Sunday, August 16, 2015

Game Theory and Knuckleballs

FiveThirtyEight does some pitcher analysis:
Of all the strategic elements of baseball, few are more fascinating than the poker game between pitcher and hitter. Each participant knows his strengths and those of his adversary, and that knowledge informs both players’ tactics in a complex entanglement of actions and counteractions.
If the best pitch in a hurler’s repertoire is his fastball, for instance, he might be inclined to use it really frequently. But batters will pick up on that proclivity, and in time, the fastball will lose its effectiveness if it’s not balanced against, say, a change-up — even if the fastball is a far better pitch on paper.
Eventually, we would expect this pitcher’s arsenal to settle into the optimal mix for retiring opposing hitters: a mix of fastballs and change-ups that’s impossible for a batter to exploit.1 In game theory terms (and assuming the batter adapts accordingly), this is a version of the famous Nash equilibrium, which describes a situation in which neither party in a game has anything to gain by changing his or her strategy.
That’s all, well, theory. But how can we detect which real-life pitchers are closest to their equilibria? One idea is to look for hurlers whose effectiveness is relatively equal on every kind of pitch he throws. And fortunately, Fangraphs tracks not only the frequency with which each pitch type is employed, but also its potency, estimated in terms of runs added or subtracted per 100 pitches. Using that data to find out how balanced a pitcher’s performance is across his entire repertoire, I computed a metric that I’m dubbing the “Nash Score.”....
Here’s how it works: Start by measuring for each pitch type the difference2 between its effectiveness and that of all the pitcher’s other pitches combined. Then weight those differences according to the frequency with which each pitch is thrown. The resulting average is the Nash Score, a sort of variance that measures whether a pitcher is close to his equilibrium (lower score) or could conceivably benefit from varying the distribution of his pitches (higher score).
Take R.A. Dickey as an example.

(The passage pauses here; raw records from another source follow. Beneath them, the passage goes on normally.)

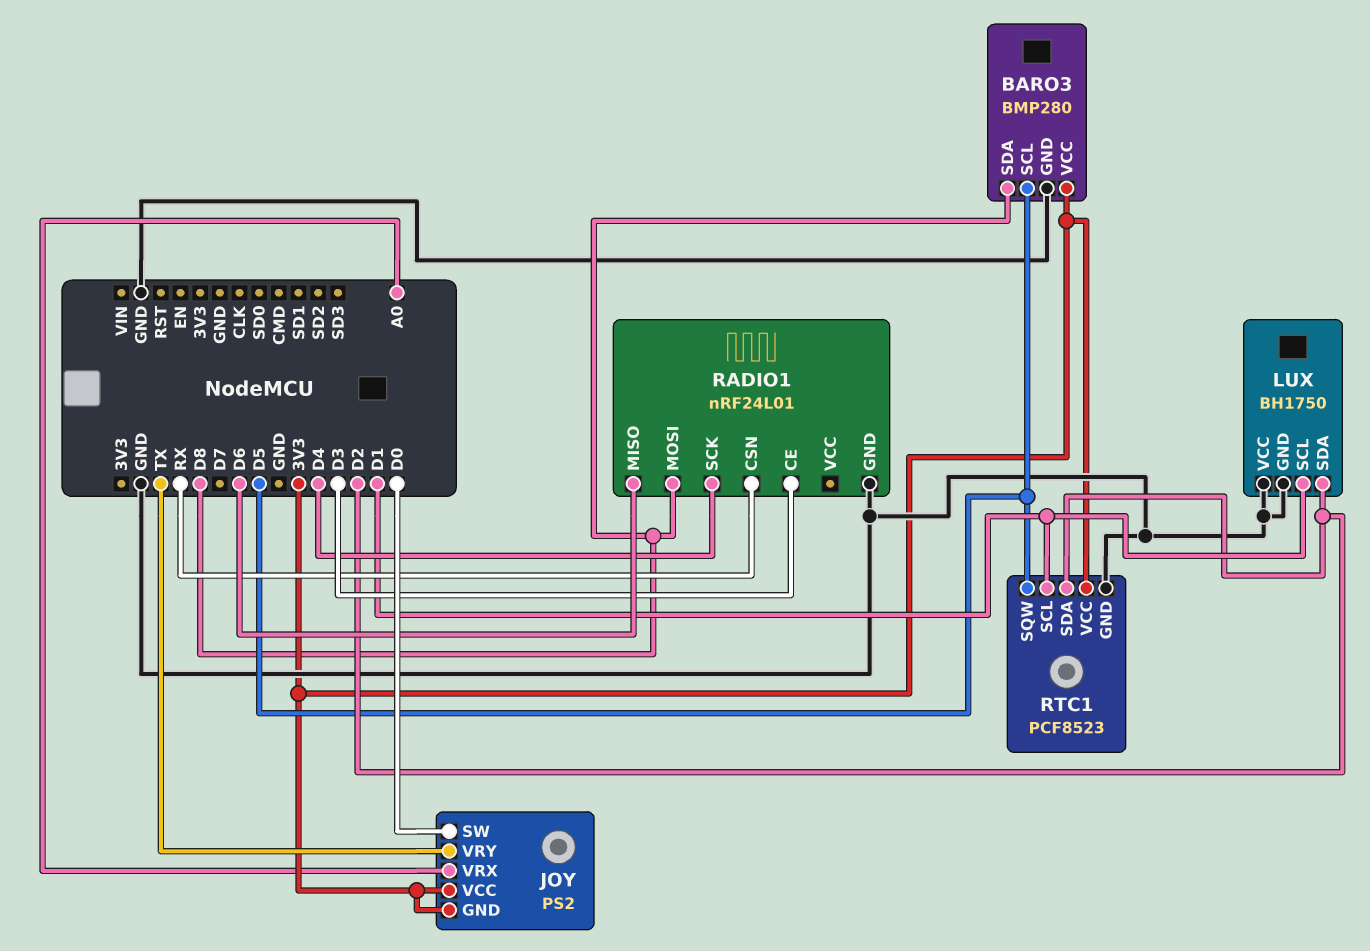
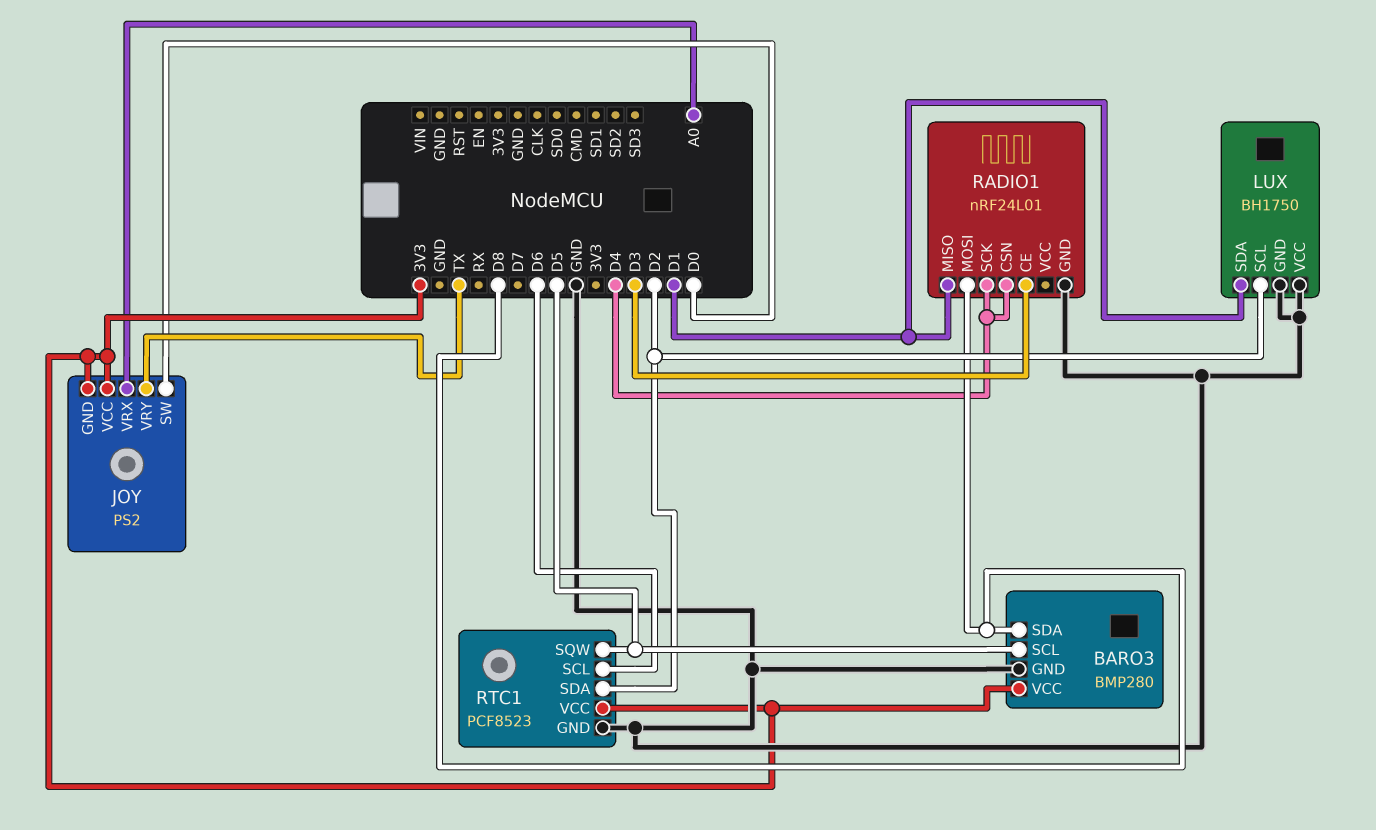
LUX pin SCL: D1 -> D2
LUX pin SDA: D2 -> D1
RADIO1 pin CSN: RX -> D4
RADIO1 pin MISO: D6 -> D1
RTC1 pin SCL: D1 -> D6

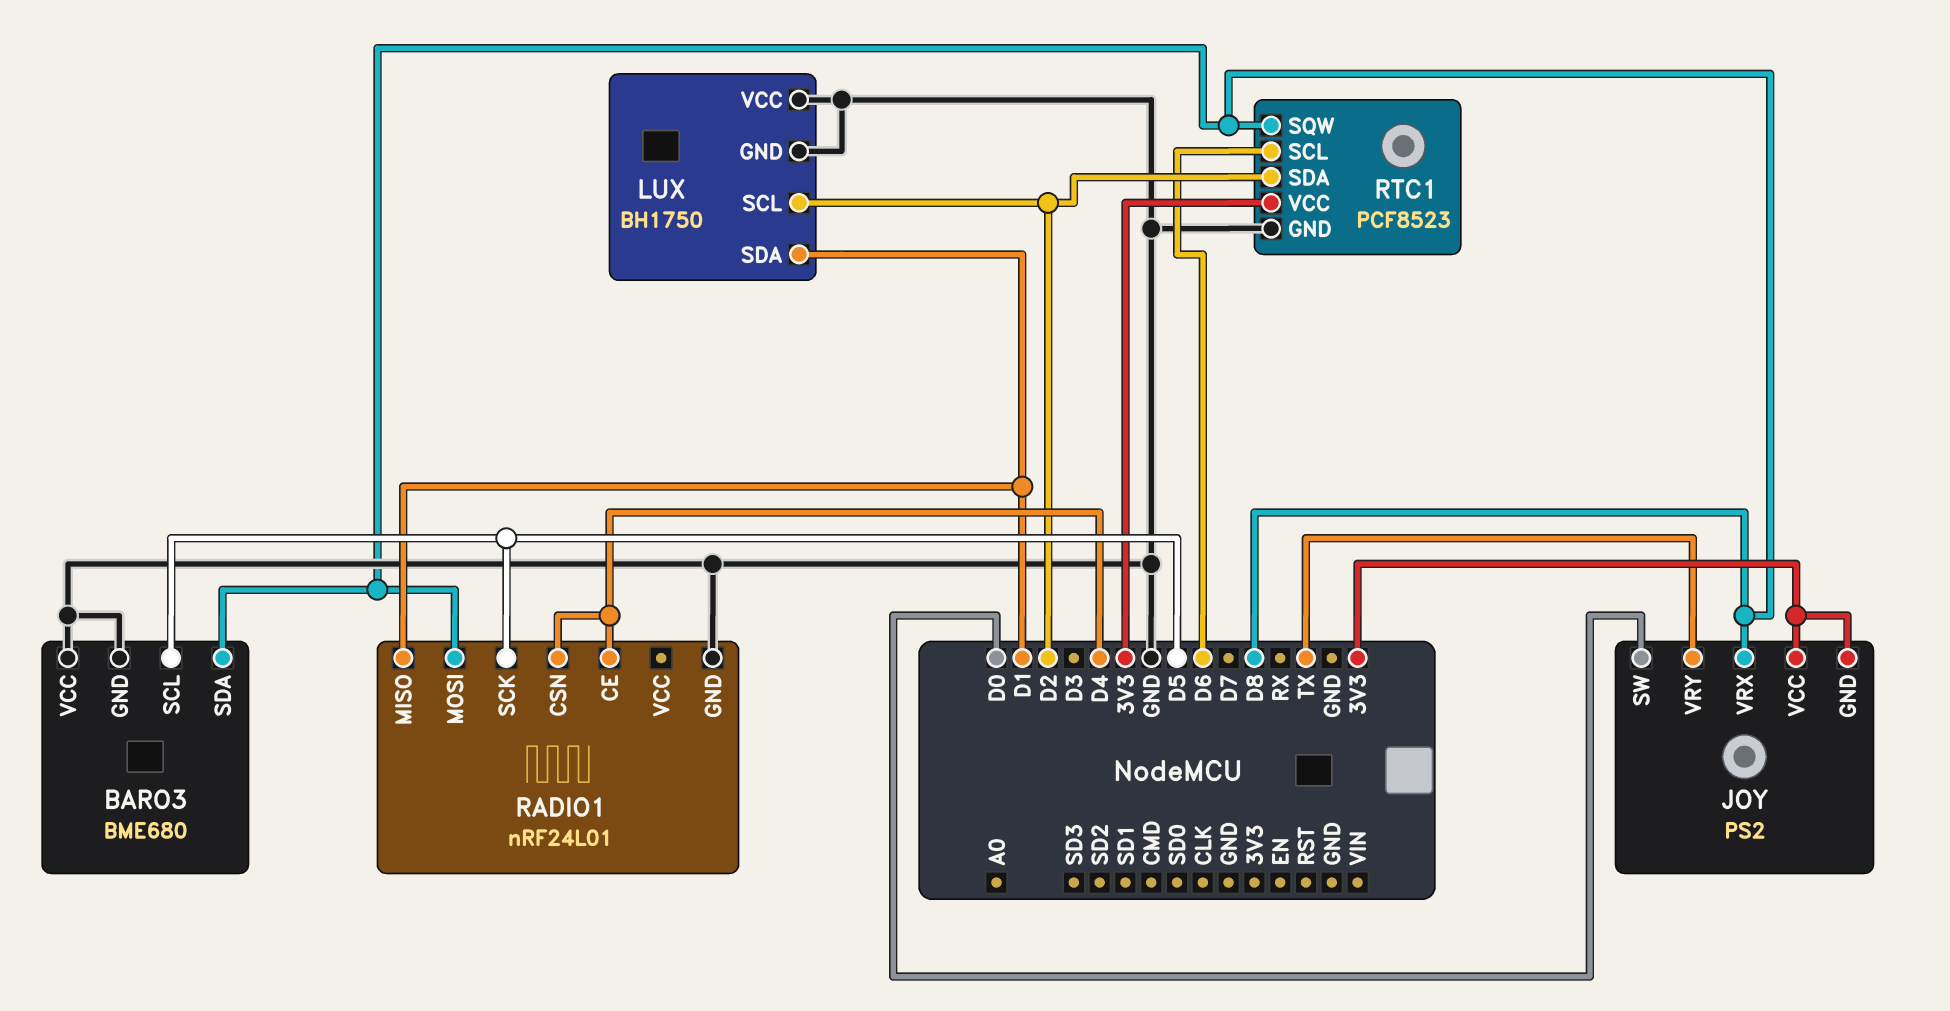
BARO3: BMP280 -> BME680
BARO3 pin VCC: 3V3 -> GND
JOY pin VRX: A0 -> D8
RADIO1 pin CE: D3 -> D4
RADIO1 pin SCK: D4 -> D5
RTC1 pin SQW: D5 -> D8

The Blue Jays starter, known for his mesmerizing knuckleball, throws the pitch 87 percent of the time — about as much as any pitcher in baseball uses his No. 1 pitch. Yet Dickey’s Nash Score isn’t especially low, so under the concept of equilibria outlined above, he should be using the knuckler even more. Dickey’s fastball — his No. 2 (and essentially only other3 pitch) — is far less effective than his knuckler, even in its limited use as a complementary, change-of-pace pitch. According to game theory, Dickey could conceivably boost his overall effectiveness by throwing the knuckleball on an even greater proportion of his pitches.
That's one thing about the knukleball.  It is so unpredictable on its own that a good knuckleball pitcher should throw it every chance he gets.  As opposed to Dickey's 88 to 90 mph fastball, I was bringing a 55 mph fastball, so after the first two innings I pitched, I threw one fastball the rest of the season (about 29 more innings).  And that was thrown only because the catcher messed up the sign. Sure, a knuckleball pitcher may get pounded some days, but, generally,  the more non-knuckleballs he throws, the harder he gets hit.  Anyway, I only highlighted the article because of the Dickey shoutout.